Re: [PATCH v4 72/73] xfs: Convert mru cache to XArray

2017-12-06 Thread Dave Chinner
On Tue, Dec 05, 2017 at 08:45:49PM -0800, Matthew Wilcox wrote:
> On Wed, Dec 06, 2017 at 02:14:56PM +1100, Dave Chinner wrote:
> > > The other conversions use the normal API instead of the advanced API, so
> > > all of this gets hidden away.  For example, the inode cache does this:
> > 
> > Ah, OK, that's not obvious from the code changes. :/
> 
> Yeah, it's a lot easier to understand (I think!) if you build the
> docs in that tree and look at
> file:///home/willy/kernel/xarray-3/Documentation/output/core-api/xarray.html
> (mutatis mutandi).  I've tried to tell a nice story about how to put
> all the pieces together from the normal to the advanced API.
> 
> > However, it's probably overkill for XFS. In all the cases, when we
> > insert there should be no entry in the tree - the
> > radix tree insert error handling code there was simply catching
> > "should never happen" cases and handling it without crashing.
> 
> I thought it was probably overkill to be using xa_cmpxchg() in the
> pag_ici patch.  I didn't want to take away your error handling as part
> of the conversion, but I think a rational person implementing it today
> would just call xa_store() and not even worry about the return value
> except to check it for IS_ERR().

*nod*

> That said, using xa_cmpxchg() in the dquot code looked like the right
> thing to do?  Since we'd dropped the qi mutex and the ILOCK, it looks
> entirely reasonable for another thread to come in and set up the dquot.
> But I'm obviously quite ignorant of the XFS internals, so maybe there's
> something else going on that makes this essentially a "can't happen".

It's no different to the inode cache code, which drops the RCU
lock on lookup miss, instantiates the new inode (maybe reading it
off disk), then locks the tree and attempts to insert it.

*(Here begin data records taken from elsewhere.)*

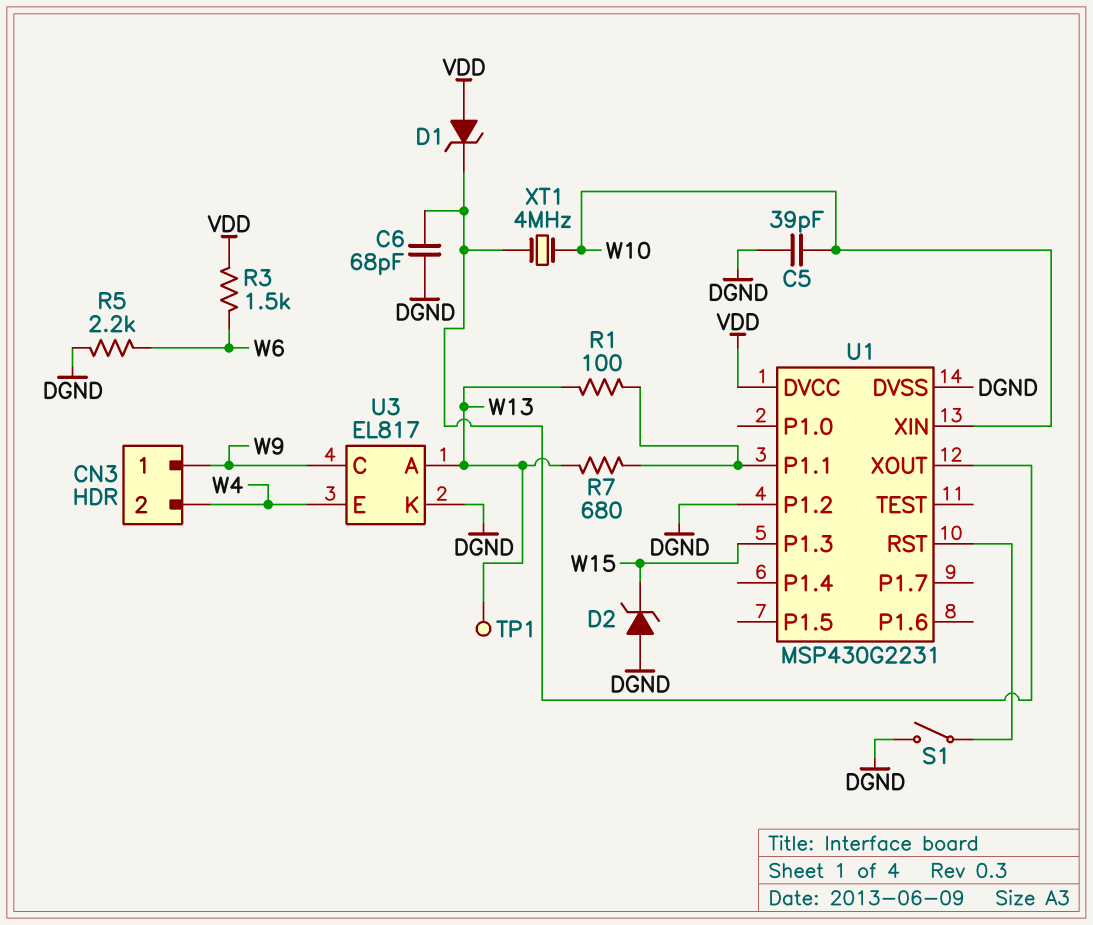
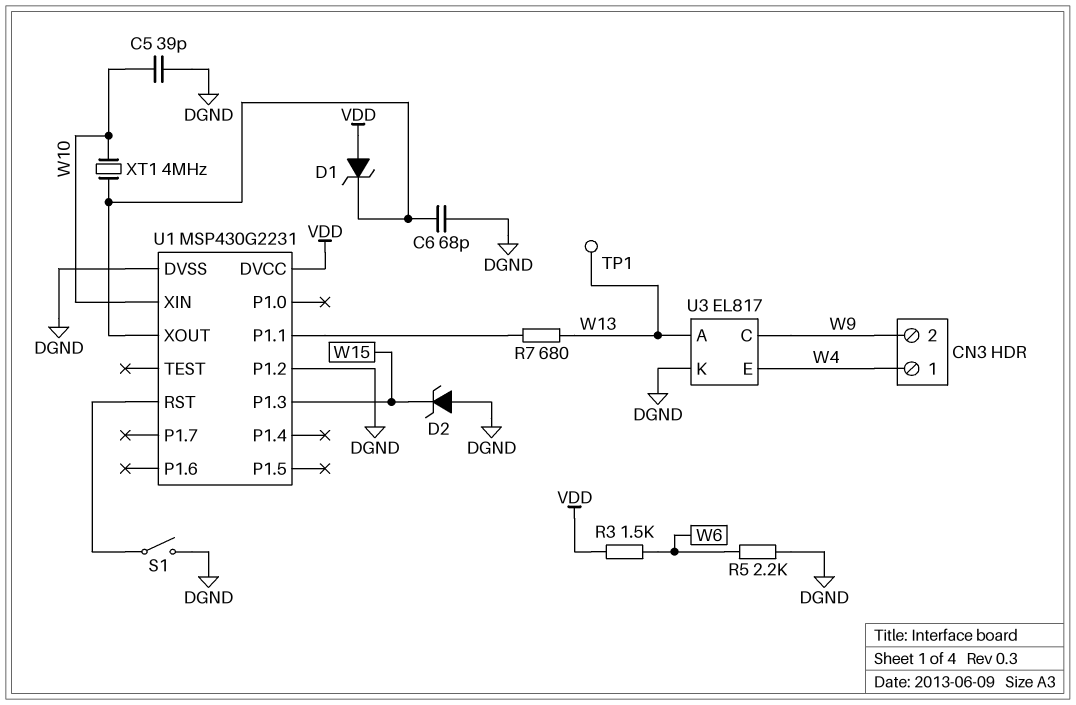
CN3 pin 1: W9 -> W4
CN3 pin 2: W4 -> W9
R1: 100 (U1/P1.1, W13) -> none

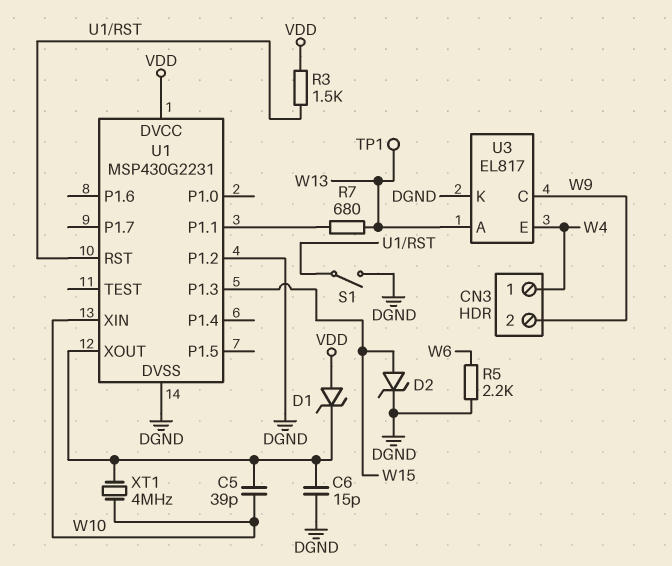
C5: 39pF (DGND, W10) -> 39pF (U1/XOUT, W10)
C6: 68pF (DGND, U1/XOUT) -> 15pF (DGND, U1/XOUT)
D2: zener (A DGND, K W15) -> zener (A W15, K DGND)
R3: 1.5k (VDD, W6) -> 1.5k (U1/RST, VDD)

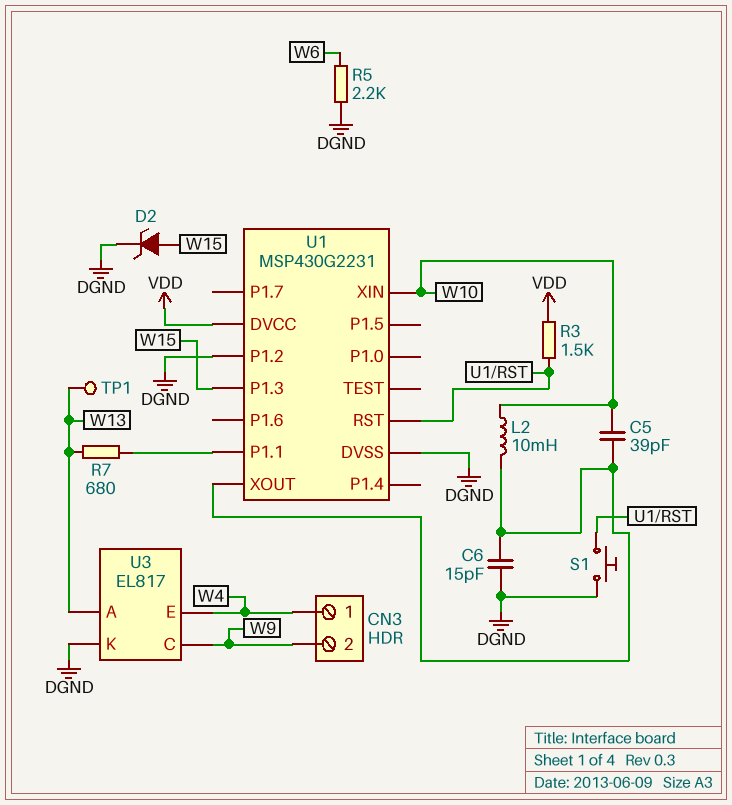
D1: zener (A VDD, K U1/XOUT) -> none
L2: none -> 10mH (U1/XOUT, W10)
S1: switch (DGND, U1/RST) -> button (DGND, U1/RST)
XT1: 4MHz (U1/XOUT, W10) -> none

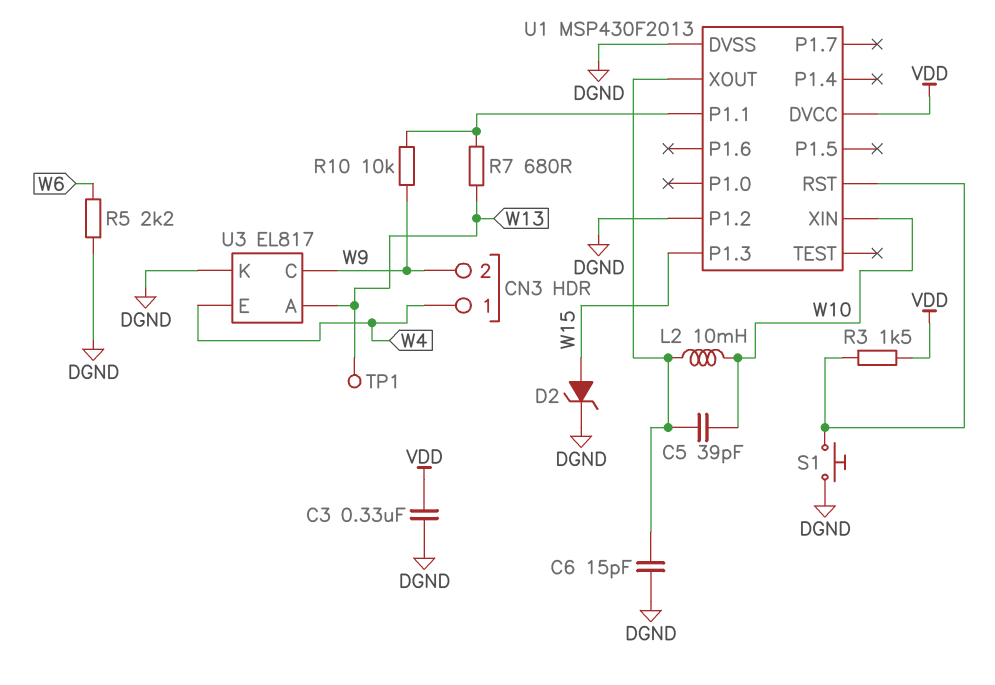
C3: none -> 330nF (DGND, VDD)
R10: none -> 10k (U1/P1.1, W9)
U1: MSP430G2231 -> MSP430F2013

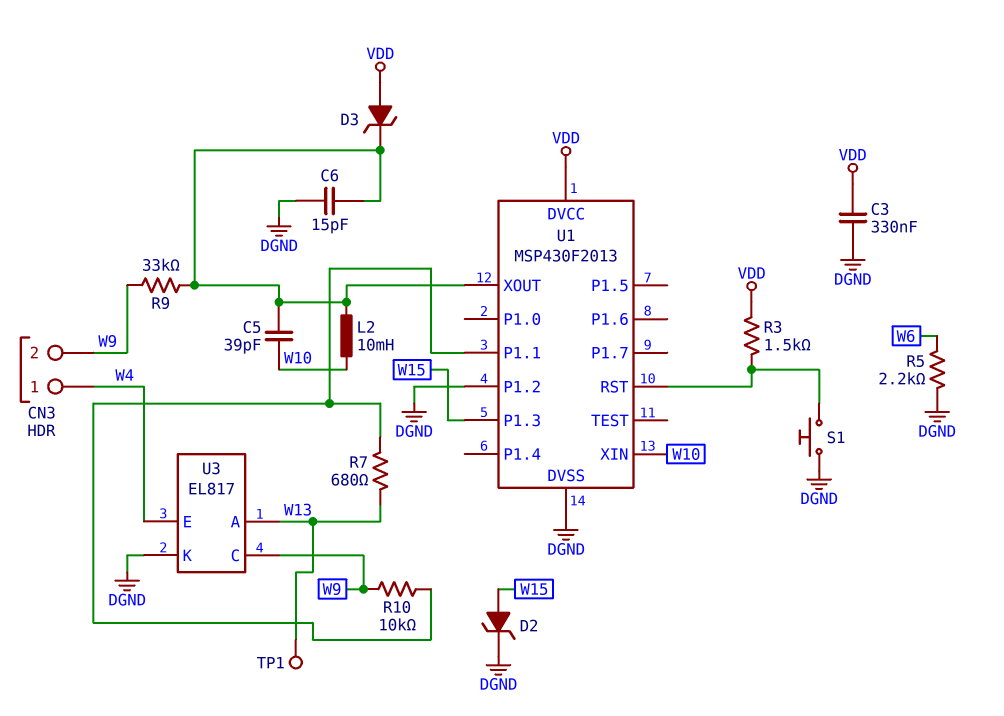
D3: none -> zener (A VDD, K U1/XOUT)
R9: none -> 33k (U1/XOUT, W9)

Both cases
use "insert if empty, otherwise retry lookup from start" semantics.

cmpxchg is for replacing a known object in a store - it's not really
intended for doing initial inserts after a lookup tells us there is
nothing in the store.  The radix tree "insert only if empty" makes
sense here, because it naturally takes care of lookup/insert races
via the -EEXIST mechanism.

I think that providing xa_store_excl() (which would return -EEXIST
if the entry is not empty) would be a better interface here, because
it matches the semantics of lookup cache population used all over
the kernel

> > Now that I've looked at this, I have to say that having a return
> > value of NULL meaning "success" is quite counter-intuitive. That's
> > going to fire my "that looks so wrong" detector every time I look at
> > the code and notice it's erroring out on a non-null return value
> > that isn't a PTR_ERR case
> 
> It's the same convention as cmpxchg().  I think it's triggering your
> "looks so wrong" detector because it's fundamentally not the natural
> thing to write.

Most definitely the case, and this is why it's a really bad
interface for the semantics we have. This how we end up with code
that makes it easy for programmers to screw up pointer checks in
error handling... :/

> I'm quite happy to have normal API variants that don't save/restore
> interrupts.  Just need to come up with good names ... I don't think
> xa_store_noirq() is a good name, but maybe you do?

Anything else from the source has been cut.